Mesa County mails 64,000-plus ballots to voters
Mesa County Clerk Sheila Reiner mailed 64,221 ballots Tuesday in advance of next month’s all-mail election.
Unlike a growing number of other counties in the state, though, she didn’t mail ballots to the 12,500 inactive voters in the county, Reiner said.
Instead, Reiner plans to have three voting centers open for a week prior to Election Day to accommodate inactive voters who choose to cast a ballot.
Mailing ballots to inactive voters became an issue last month when Secretary of State Scott Gessler sued Denver after it already had mailed ballots to its inactive voters, saying state law prohibits that.
A Denver judge last week disagreed, saying there is nothing in state law that prevents county clerks from sending ballots to inactive voters in an all-mail election.
Reiner said even before the judge’s ruling she agreed with Denver Clerk Debra Johnson’s decision to mail to inactive voters.
“To mail out 12,500 ballots to inactive voters, it would have cost us a little over $40,000,” Reiner said. “But to put up a couple of service centers, it was only going to cost about $7,000 just for the one week so we felt like that was a better use of taxpayers’ money.”
To handle inactive voters who wish to cast a ballot, Reiner plans to have two service centers open the week before the Nov. 1 election.
Gessler has come under fire statewide for his lawsuit, including criticism that his stance would disenfranchise overseas military voters, who may not have received postcards reminding them to re-active their voter status.
Voters automatically become inactive if they fail to cast a ballot in one even-year general election, and Reiner and other clerks say military voters serving overseas often skip such elections.

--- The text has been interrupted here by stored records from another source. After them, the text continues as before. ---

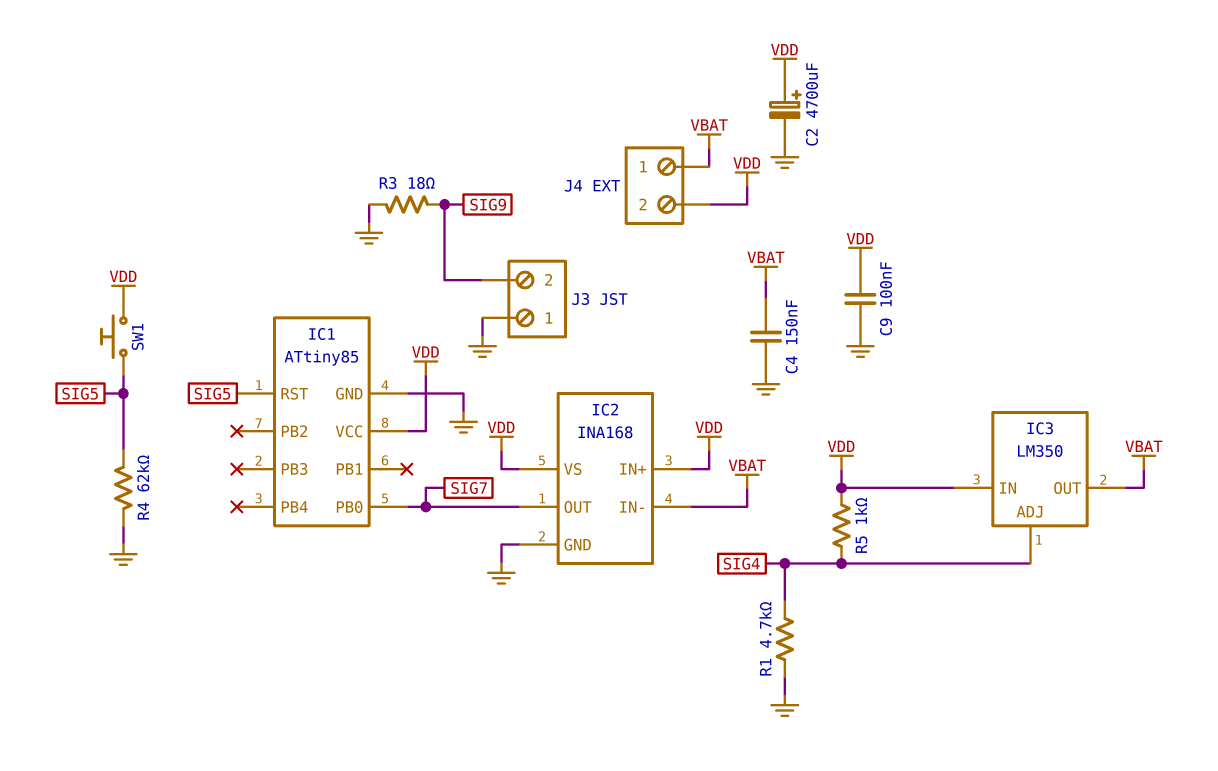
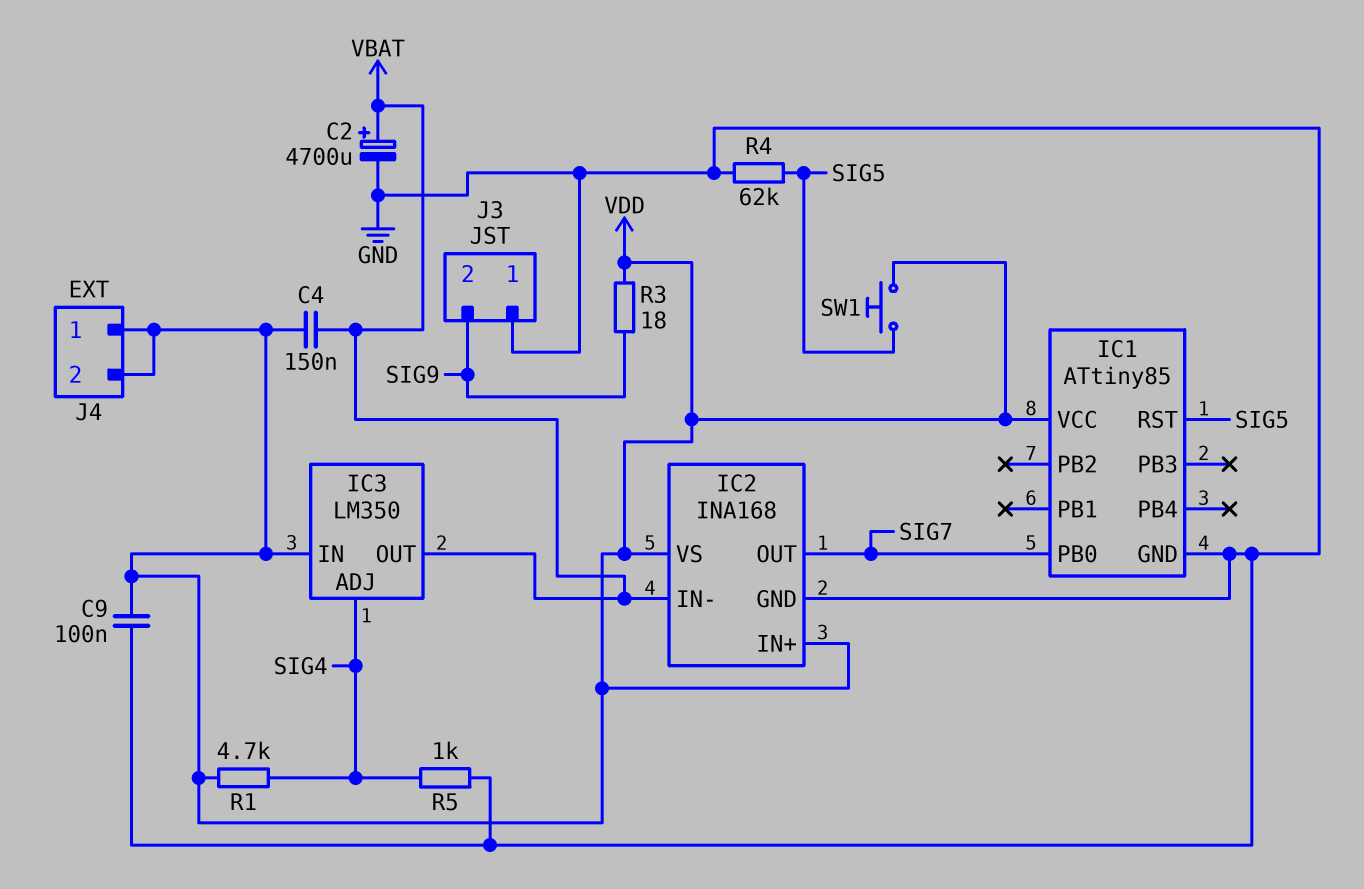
C2: 4700uF (plus VDD, minus GND) -> 4700uF (plus VBAT, minus GND)
C4: 150nF (GND, VBAT) -> 150nF (VBAT, VDD)
J4 pin 1: VBAT -> VDD
R1: 4.7k (GND, SIG4) -> 4.7k (SIG4, VDD)
R3: 18 (GND, SIG9) -> 18 (SIG9, VDD)
R5: 1k (SIG4, VDD) -> 1k (GND, SIG4)

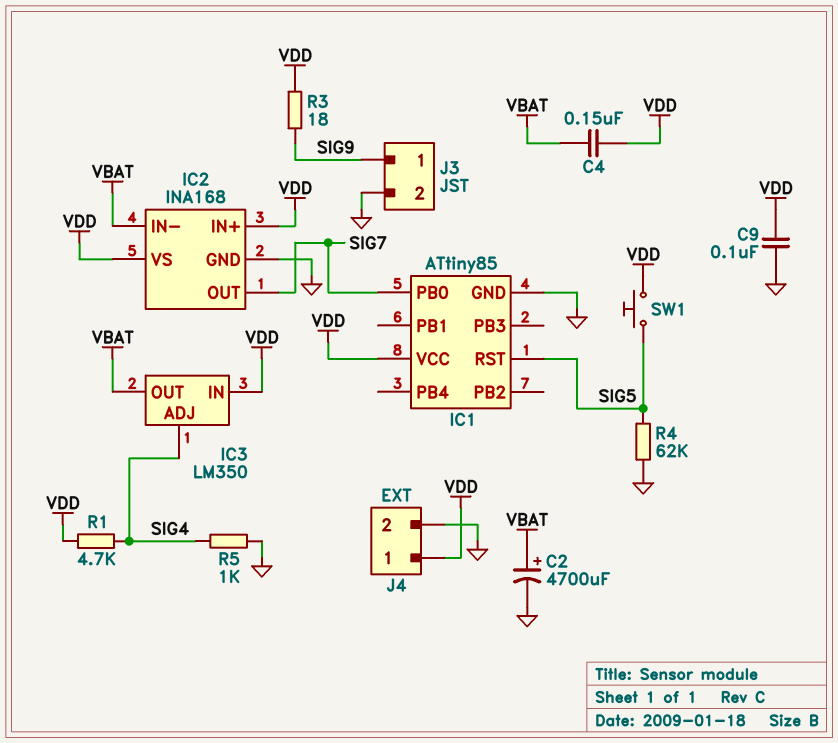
J3 pin 1: GND -> SIG9
J3 pin 2: SIG9 -> GND
J4 pin 2: VDD -> GND

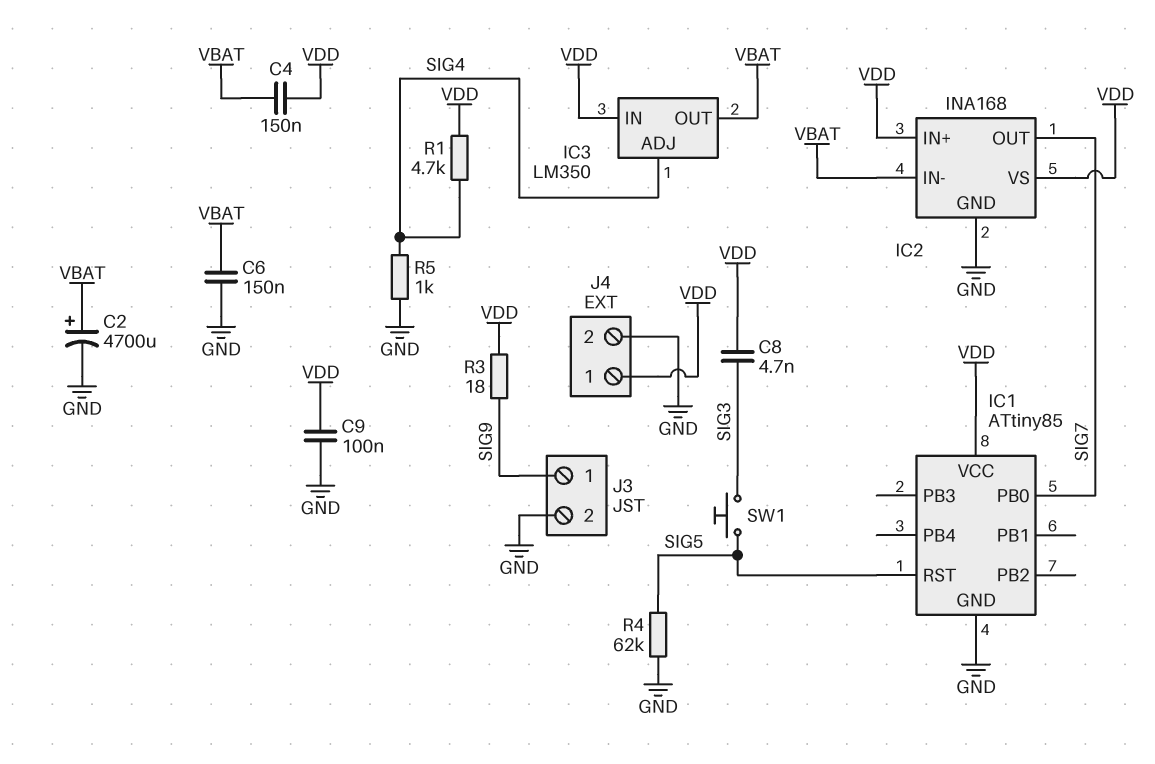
C6: none -> 150nF (GND, VBAT)
C8: none -> 4.7nF (SIG3, VDD)
SW1: button (SIG5, VDD) -> button (SIG3, SIG5)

Regardless of Gessler’s stance, several clerks, including Reiner, have mailed ballots to inactive military voters.
Among the ballots mailed on Tuesday were 61 to military personnel serving overseas. She’s already mailed 102 ballots to active military voters and even received 12 back.
“I thought it would be good to go ahead and include them because they’re not here and they can’t just activate their registrations or go to the centers,” she said.
Voters who don’t receive a ballot can go to her office at the Mesa County Courthouse, 544 Rood Ave.’ the Clifton motor vehicle office at 3225 I-70 Business Loop; or Goodwill Industries, 630 24 1/2 Road.
Inactive voters can cast a ballot at Reiner’s courthouse office at any time, but the Clifton and Goodwill offices will only be open during normal business hours starting Oct. 24. All three locations will be open 7 a.m. to 7 p.m. on Election Day.